Step 8: Final Self-Check
Do not deliver until all of the following are true:
- original draft untouched or explicitly superseded by a user-designated working draft
- working DOCX backed up before structural edits
- TOC paragraphs were not mistaken for body anchors
- all headings/body text black
- no blue titles remain
- all figures and screenshots match thesis style
- legacy figures/tables requested by the user were preserved or restored
- no process/instruction text remains
- school format sample followed
- TOC automatic
- manuscript is ready to submit
Writing Rules For Conservative Accuracy
- Replace unsupported "performance evaluation" with "functional verification" or "scenario-based testing" when appropriate.
- If no formal stress test exists, do not write performance benchmark tables.
- If no real deployment exists, avoid claims about cluster deployment, production operation, or concurrency scale.
- If a module is configured but not fully demonstrated, describe it carefully as implemented support rather than proven large-scale capability.
- For high-risk AIGC paragraphs, prefer "rewrite the whole sentence logic" over "swap a few words".
- When a paragraph still reads like a polished template, reduce polish before you reduce truth: vary sentence length, remove stock transitions, and anchor the wording in the actual repository.
References To Load As Needed
references/zjkj-undergrad-thesis-format.md
references/project-grounding-rules.md
references/finalization-task-rules.md
references/detection-report-rewrite-playbook.md
references/docx-draft-salvage-and-runtime-screenshot-playbook.md
references/thesis-revision-operation-checklist.md
references/chinese-call-prompt-templates.md
references/section_guides.md
references/writing_standards.md
Example Prompts
继续在我手改的初稿上改,只替换正文 1 引言 到 2.3 前面的内容,目录不要当锚点。
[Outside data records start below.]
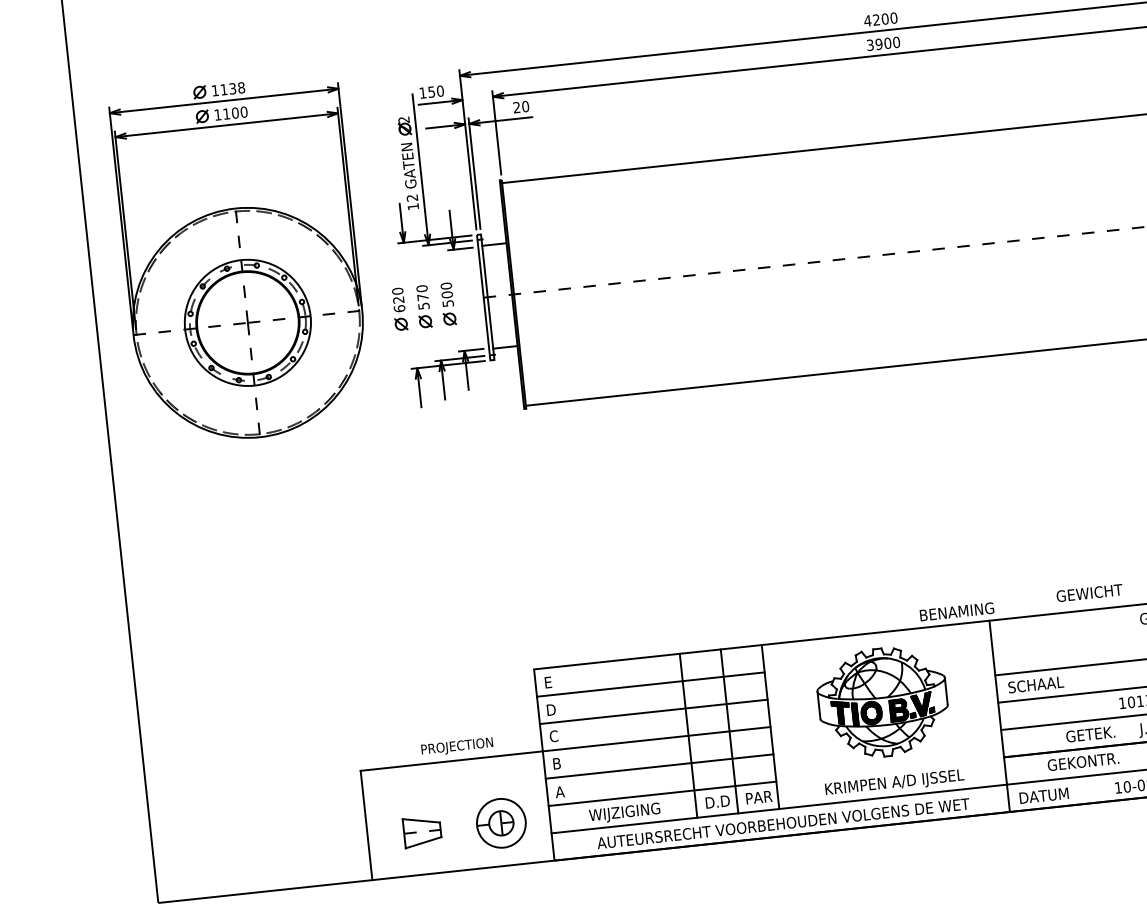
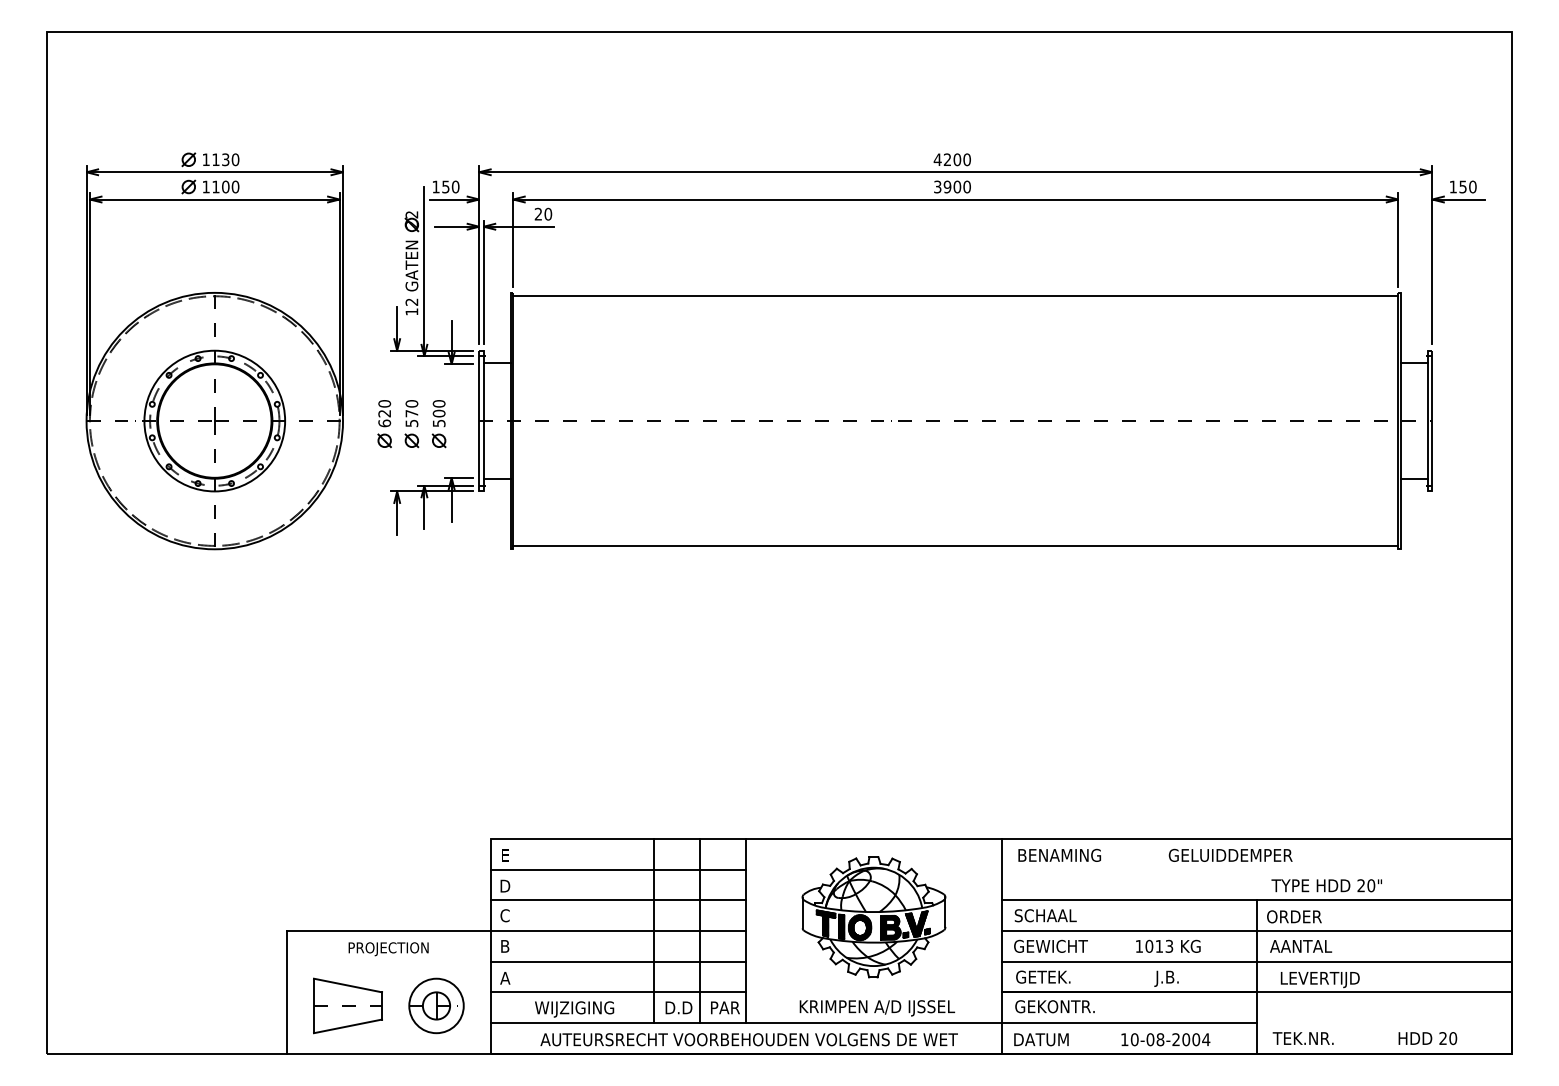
text: (241, 87) -> (235, 159), 1138 -> 1130
text: (1089, 592) -> (1050, 945), moved
text: (956, 611) -> (1059, 854), moved
text: (1090, 733) -> (1043, 976), moved
text: (457, 747) -> (388, 949), moved
text: (1082, 761) -> (1054, 1006), moved
part: (421, 831) -> (347, 1005), size x1.67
保留原来的数据库 E-R 图和每张表的字段说明表,再把定稿对应内容补回 working draft。
根据这份最新 AIGC 报告继续降到 10% 以下,只改剩余热点页,不要整篇重写。
按学校模板把当前 working docx 整理成最终版:标题不要加粗,全文黑色,表格字段说明用五号。
给论文补系统运行截图,截图要来自真实项目页面,并且单独输出一份改稿说明。
Output Expectations
Produce:
- a cleaned thesis manuscript
- a final DOCX workflow executed on the copied draft or user-designated working draft
- a separate rework report
Never treat comments to the author, fix notes, or review annotations as manuscript content.